HAYES: How gnarly is this race for House majority leader going to get
within the caucus? You`ve got Kevin McCarthy, you`ve got Pete Sessions,
who`s a Texas Republican, who`s maybe throwing his hat in the ring, and Jeb
Hensarling, Jeb Hensarling, who is a very hard-line Tea Party type is also,
I understand, going to try to go for this as well?

COSTA: Perhaps. So I sat down with Pete Sessions from Dallas, Texas,
and he`s definitely running. He does not like McCarthy.

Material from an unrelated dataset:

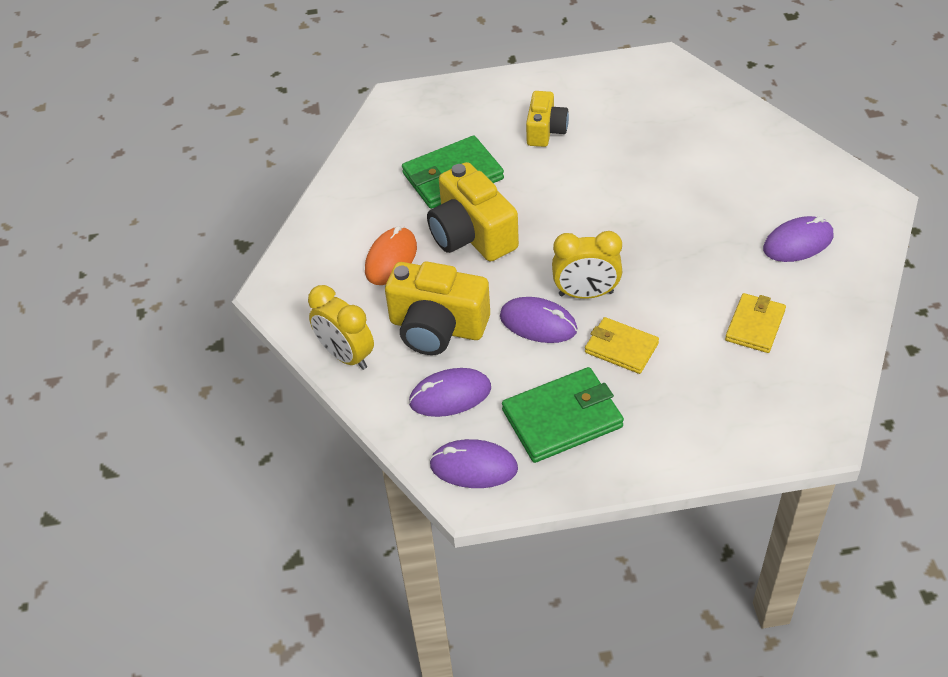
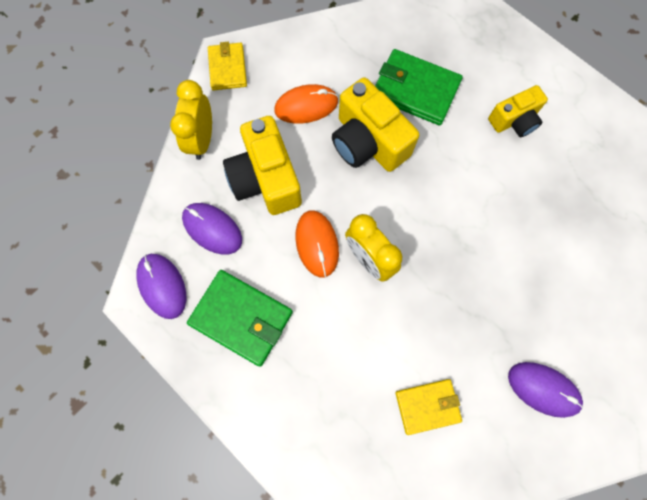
camera: 50 degrees right, 25 degrees up
(472, 235) = (368, 142): yellow camera -> yellow camera turned 60 degrees counterclockwise
(538, 323) = (317, 244): purple mouse -> orange mouse
(621, 348) = (334, 318): yellow wallet -> yellow wallet (227, 68)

Remember, back in 2010, Pete Sessions wanted to be whip. He thought
McCarthy was an upstart. At the time, Sessions was running the NRCC and he
thought he deserved more credit for the Tea Party wave, so they`ve always
had tensions. So, Sessions is definitely going to challenge McCarthy.
Does Sessions have the deep base? I don`t think so.

And I don`t think Jeb Hensarling is actually looking to run. He still
seemed undecided late today. So, it looks like McCarthy, even though he`s
not necessarily the most popular person with conservatives in the House, he
seems poised to be the next majority leader.

HAYES: Robert Costa from "The Washington Post," thank you so much for
your time.

COSTA: Thank you.

HAYES: Now, let`s talk about Eric Cantor for a second. Eric Cantor
had positioned himself as an ally of the very Tea Party that ultimately
unseated him. Now, along with Mitch McConnell, Cantor has been arguably
one of the biggest and most damaging obstructionists of the Obama era. It
was Cantor who was a prime architect of 2011 debt ceiling standoff that
made Tea Party recklessness the new normal in Washington.

(BEGIN VIDEO CLIP)

JOHN A. FARRELL: Cantor proposes the that they do something which had
not been done before, which is to use the debt ceiling vote for maximum
leverage, and threatened to throw the country into default.

NARRATOR: Cantor saw the threat of a no vote as leverage to force the
president to accept dramatic spending cuts.

(END VIDEO CLIP)

HAYES: Eric Cantor`s decision to help lead the push to risk the full
faith and credit of the U.S. was unprecedented as a political tactic. And
it worked. The Budget Control Act, sequestration, harsh austerity
measures, all that grew out of the 2011 debt ceiling fight that Cantor
championed.

But that just wasn`t enough for the Tea Party, and it wasn`t enough
for a challenger who lambasted Cantor for his eventual votes to raise the
debt ceiling after extracting concessions for the president.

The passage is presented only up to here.